Former Maryland Governor Martin O’Malley has consistently polled around 3 percent in Iowa, so he is likely to be eliminated in the first round of caucusing in most, if not all, precincts. However, the Clinton campaign has trained 4,000 volunteer precinct captains to “throw some bodies into O’Malley’s corner” as a way to hurt Sanders in the second round, the Washington Post reported.
Prominent Democratic Socialist and intellectual Cornel West has been campaigning for Sanders in Iowa.
“Our dear brother, Bernie Sanders, he stands on the legacy of Martin Luther King Jr… and all of those in the past who were willing to speak the truth and the condition of truth is always to allow suffering to speak, that’s why we going to win this, you all!” West said at a Davenport event on Friday. “That’s why he’s going to the White House!”
West took the opportunity to slam Clinton’s establishment politics at a Sanders rally in Manchester on Saturday.
“I know that she would like to say that she’s against the establishment, but I was born at night, not last night,” he said, as the audience laughed. “You can’t receive that Wall Street money and say [they] have no influence in your behavior.

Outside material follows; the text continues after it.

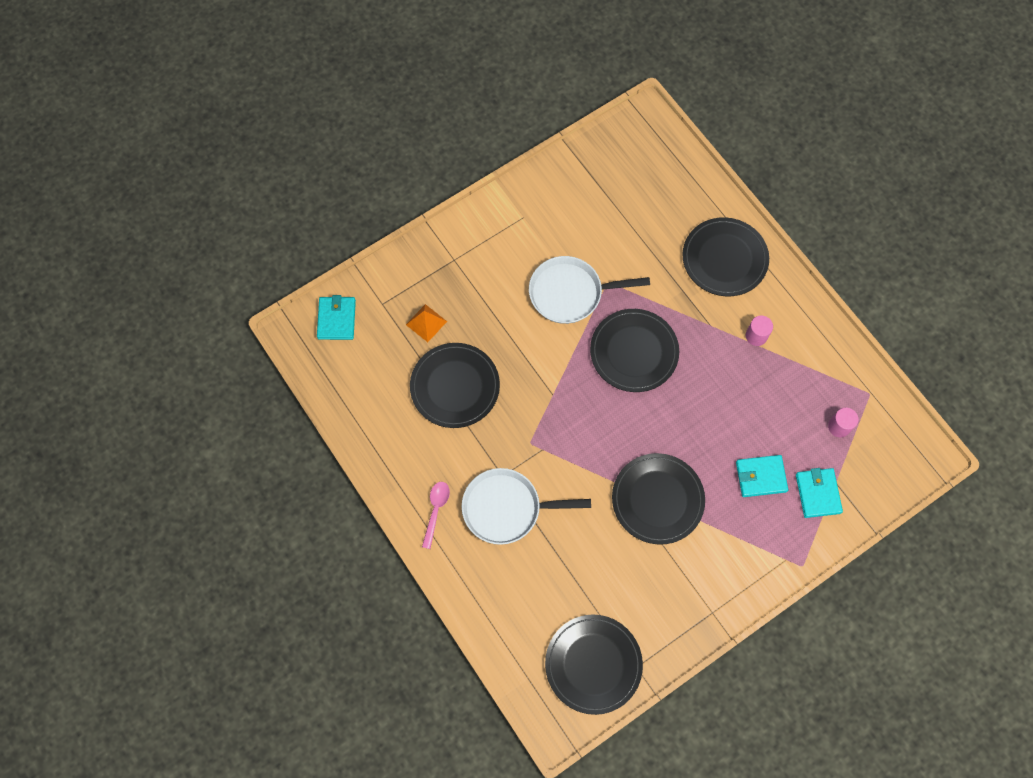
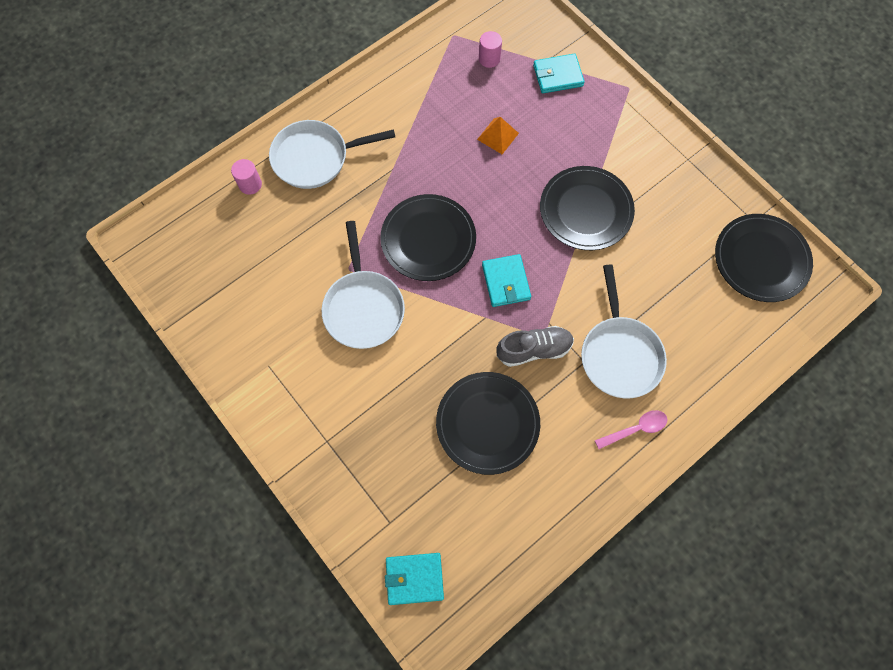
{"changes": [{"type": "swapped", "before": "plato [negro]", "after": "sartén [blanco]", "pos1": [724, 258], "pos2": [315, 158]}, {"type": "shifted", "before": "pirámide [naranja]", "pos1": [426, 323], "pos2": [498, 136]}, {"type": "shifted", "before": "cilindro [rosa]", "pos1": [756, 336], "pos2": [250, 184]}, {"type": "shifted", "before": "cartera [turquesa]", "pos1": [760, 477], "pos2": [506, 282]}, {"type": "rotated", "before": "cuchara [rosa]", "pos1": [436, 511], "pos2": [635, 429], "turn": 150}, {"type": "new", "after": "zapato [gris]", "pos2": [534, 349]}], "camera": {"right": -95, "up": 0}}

You can’t receive that money from the lobbyists that provide profit-making institutions tied to prisons and say somehow you’re going to fight mass incarcerations.”
For her part, Clinton received endorsements from her husband, President Bill Clinton; former Representative Gabby Giffords (D-Arizona), who left the House after an assassination attempt; and the New York Times, among others.
"I'm here to talk to you about Hillary Clinton. Hillary is tough. Hillary is courageous," Giffords said at a Clinton event on Saturday, reading slowly, yet emphatically, from a piece of paper. "In the White House, she will stand up to the gun lobby. That's why I'm voting for Clinton."
"There's only one clear choice. There's only one person who could stand up to the gun lobby and to huge, corporate, monied interests," Giffords’ husband, astronaut Mark Kelly, told the Huffington Post. "You look at everybody else's record, and there's a record of being beholden to the gun lobby. That is not in America's best interest."
A pro-Clinton super-PAC also received $6 million in donations from business magnate George Soros in January.